Der Spielplatz soll mit einer vergleichbaren Anzahl an zeitgemäßen Spielelementen von Spielgerätehersteller Spiel-Art erneuert werden. Für den Sand-Spielbereich werden Elemente, wie ein Kletterturm mit einer Rutsche und eine Sandbaustelle, errichtet.
Um den Sand-Spielbereich werden eine Vogelnestschaukel, eine Federwippe und ein Sitzkarussell errichtet.
Für die Fallschutzbereiche wird gewaschener Kies in entsprechendem Aufbau verwendet.
Die Fundamente der Spielgeräte werden als Streifenfundamente ausgeführt, um die Gefahr des Auftriebs bei etwaiger Überschwemmungen zu minimieren.
Ergänzend zu den Spielelementen wurde von den Rotariern noch eine weitere Bank der Fa. Westeifel Werke gespendet.

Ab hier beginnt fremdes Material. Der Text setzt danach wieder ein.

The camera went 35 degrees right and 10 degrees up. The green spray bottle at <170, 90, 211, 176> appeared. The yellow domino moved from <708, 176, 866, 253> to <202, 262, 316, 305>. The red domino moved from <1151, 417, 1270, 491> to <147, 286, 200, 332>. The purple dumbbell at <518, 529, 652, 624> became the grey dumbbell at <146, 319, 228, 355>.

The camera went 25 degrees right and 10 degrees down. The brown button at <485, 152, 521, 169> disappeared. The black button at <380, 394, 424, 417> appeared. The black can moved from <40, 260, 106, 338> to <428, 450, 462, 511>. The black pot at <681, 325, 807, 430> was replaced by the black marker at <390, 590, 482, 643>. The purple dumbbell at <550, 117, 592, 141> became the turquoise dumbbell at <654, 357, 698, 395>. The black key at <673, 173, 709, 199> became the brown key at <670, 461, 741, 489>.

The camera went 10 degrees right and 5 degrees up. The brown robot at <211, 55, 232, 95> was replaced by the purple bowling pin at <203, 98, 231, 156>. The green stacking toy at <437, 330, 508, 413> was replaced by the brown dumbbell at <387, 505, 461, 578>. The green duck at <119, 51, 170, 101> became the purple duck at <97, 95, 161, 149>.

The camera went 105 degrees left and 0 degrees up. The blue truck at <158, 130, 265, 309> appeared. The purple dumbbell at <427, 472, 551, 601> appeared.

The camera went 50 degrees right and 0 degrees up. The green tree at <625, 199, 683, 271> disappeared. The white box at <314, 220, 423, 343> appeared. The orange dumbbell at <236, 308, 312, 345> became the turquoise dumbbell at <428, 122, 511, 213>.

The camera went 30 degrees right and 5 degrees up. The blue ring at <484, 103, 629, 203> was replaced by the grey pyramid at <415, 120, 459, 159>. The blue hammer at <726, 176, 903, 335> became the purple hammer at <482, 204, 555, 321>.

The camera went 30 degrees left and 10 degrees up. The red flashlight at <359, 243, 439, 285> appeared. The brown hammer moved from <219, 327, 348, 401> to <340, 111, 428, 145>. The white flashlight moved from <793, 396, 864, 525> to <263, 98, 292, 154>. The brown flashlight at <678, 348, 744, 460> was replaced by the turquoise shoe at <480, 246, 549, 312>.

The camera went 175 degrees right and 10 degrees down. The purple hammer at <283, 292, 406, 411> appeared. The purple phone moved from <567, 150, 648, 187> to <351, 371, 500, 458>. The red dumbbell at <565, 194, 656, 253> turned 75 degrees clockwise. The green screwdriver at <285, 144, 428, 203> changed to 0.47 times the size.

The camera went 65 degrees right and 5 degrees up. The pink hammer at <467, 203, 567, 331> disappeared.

Darüber hinaus wurde durch Spenden-Shuttle eine Wellenliege von Fa. Westeifel Werke, eine Federwippe und eine Sandbaustelle von Fa. Spielart gespendet.
Da die Spendenobjekte eine Ergänzung zum Bestand darstellen, sind diese nicht in den Kosten des Wiederaufbaus enthalten.
Es wird keine Zaunanlage mehr errichtet, die den Ablauf eines möglichen Hochwassers negativ beeinflussen könnte. Stattdessen werden in den Randbereichen des Spielplatzes teilweise flächige Pflanzungen vorgenommen. Außerdem werden vereinzelte Strauchpflanzungen als solitäre und punktuelle Baumpflanzungen vorgesehen, welche Schatten spenden und das Kleinklima verbessern.
Die Bepflanzungen erfolgen mit großem Abstand (> 10 m), so dass der Durchfluss nicht verhindert bzw. Treibgut hängen bleiben würde.
Aktuelles (Stand 01.09.2022)
Aufgrund von aktuell laufenden Parallelmaßnahmen des AZV (Abwasserzweckverband) wird die Realisierung des Spielplatzes erst für das Jahr 2023 erfolgen können.
Das Planungskonzept liegt jedoch derzeit bereits vor.